— У нас почти каждый в селе имеет по две-три уголовки. Все рецидивисты, — Сергей Попихин вытаскивает пачку документов. Три года он поневоле занимается сутяжничеством. Все сбережения многодетной семьи ушли на адвокатов и штрафы. Сергей упрямо не желает смириться с репутацией браконьера — он потомственный рыбак, здесь, в Кузреке его предки начали ловить селедку в 1647 году.
Тоневой участок Сергея Попихина — на острове. Попасть туда можно пешком по отливу или на лодке, если ветер не слишком задувает. Островок метров 20 в диаметре, на нем есть ветхая избушка, лодка, невод и собака. Прогоревшая печь быстро остывает, ливень хлещет в окна, Сергей запускает Грэя в дом. Говорит, погоды уже не будет, значит, и лов в это лето больше не пойдет. Год выдался несчастливый.
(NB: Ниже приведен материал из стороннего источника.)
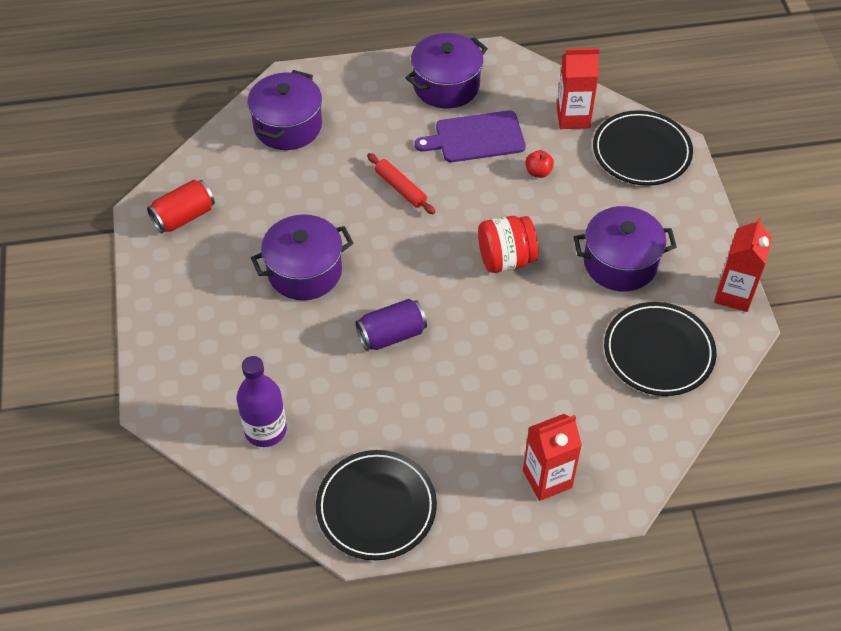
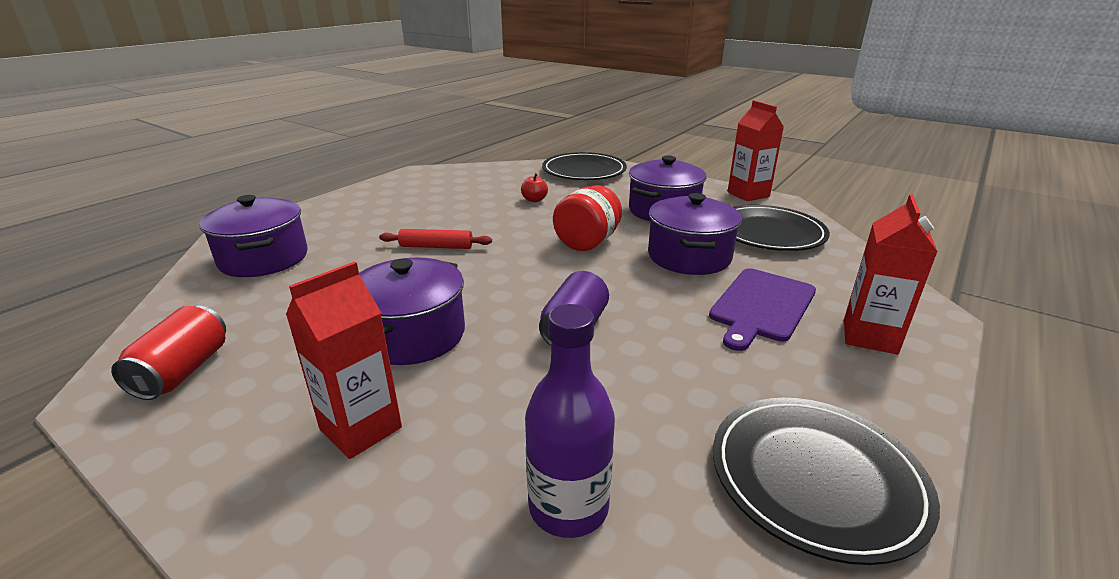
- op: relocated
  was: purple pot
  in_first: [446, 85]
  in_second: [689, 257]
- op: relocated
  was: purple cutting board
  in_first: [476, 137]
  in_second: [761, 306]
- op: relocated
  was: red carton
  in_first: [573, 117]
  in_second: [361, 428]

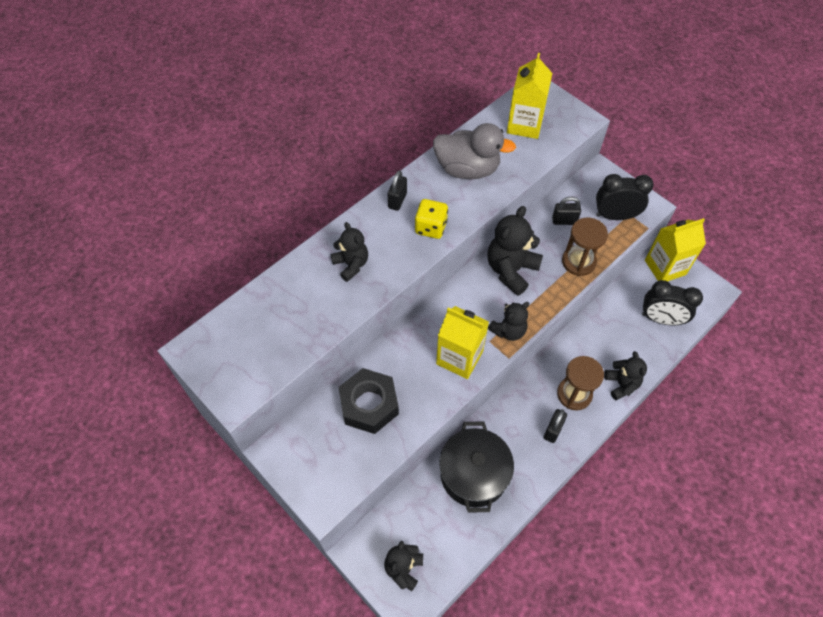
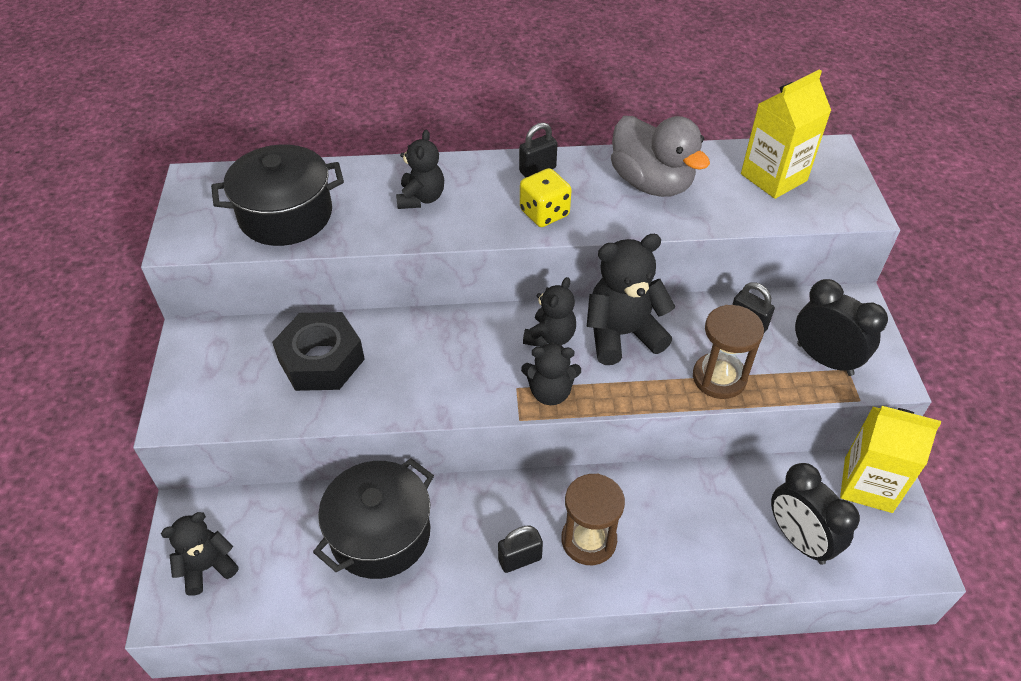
- op: missing
  was: yellow carton
  in_first: [459, 358]
- op: appeared
  now: black pot
  in_second: [286, 215]
- op: relocated
  was: black teddy bear
  in_first: [621, 384]
  in_second: [550, 337]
Поморы — небольшая национальная группа, живут на русском севере, в Архангельской и Мурманской областях. Мореходы считаются первооткрывателями Шпицбергена — арктическую землю, которой достигли на парусных лодках, они на свой лад называли Грумант. На Кольском полуострове поморские деревни стоят на Терском берегу Белого моря. Здесь все живут рыбой, по сей день вручную шьют лодки-карбасы и помнят старинные песни. «Наше поле — море» — это присловье точно описывает суть здешнего быта. Поморы никогда не были в рабстве — на Крайний Север в XVI веке пришли с новгородчины, не желая терять независимость.
Фото: Татьяна Брицкая / «Новая газета»
Тоня — рыболовецкий участок, артель, члены которой ловят неводами. Таких на Терском берегу еще 5 лет назад было 45. Осталось 11.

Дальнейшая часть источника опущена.